The Radeon R9 390X isn’t simply a 290X with a a speed bump. The 5% increase is there, but there's more to it. We have the same chip but AMD has tweaked the manufacturing process, , and improved thermals and power along with equipping it with 8GB of faster GDDR5 memory.
Introducing the Asus Strix Radeon 390x

Retailing at around the 40K mark, The Asus Strix takes the universal bump, upgrades it to 1070 MHz while keeping the memory speed same. The card boasts of “0dB Fan Technology,” which in paper means no fan activity till a predetermined temperature(65C in case of the Strix).
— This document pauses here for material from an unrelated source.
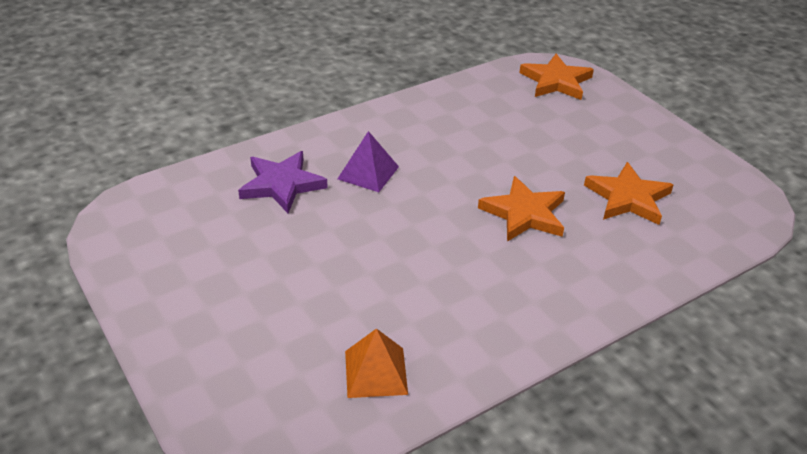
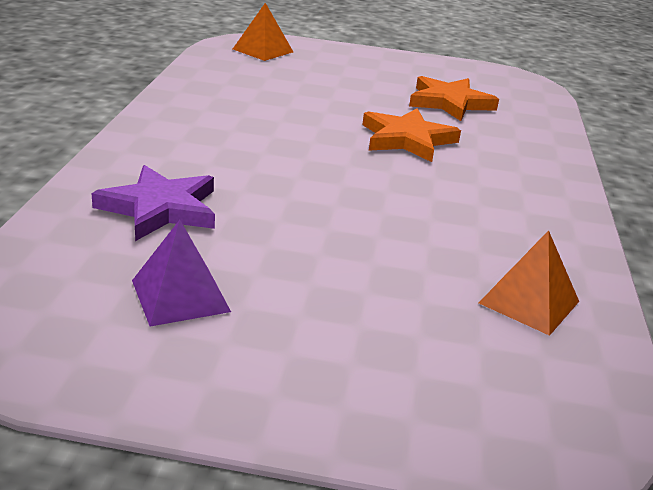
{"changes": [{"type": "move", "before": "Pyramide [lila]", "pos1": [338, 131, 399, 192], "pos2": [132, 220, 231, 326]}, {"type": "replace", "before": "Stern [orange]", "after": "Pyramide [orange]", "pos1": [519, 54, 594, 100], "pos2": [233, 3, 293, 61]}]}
While the question whether the “0dB Fan Technology,” can be selling point for the 35k+ card is still up in the air, one cannot undermine its benefit since we don't usually run graphic intensive loads 24/7 on a GPU, for those kind of workloads we have rendering farms.Adding to the cooling solution we have a beefy heat-sink with five 10MM heatpipes along with thermal pads for the VRM's.

Rounding up the package is a pretty black backplate for support which also incorporates a strix logo.

On power delivery and distribution wise we have 2x PCI power to deliver the power and 8+2 phases to take care of the distribution.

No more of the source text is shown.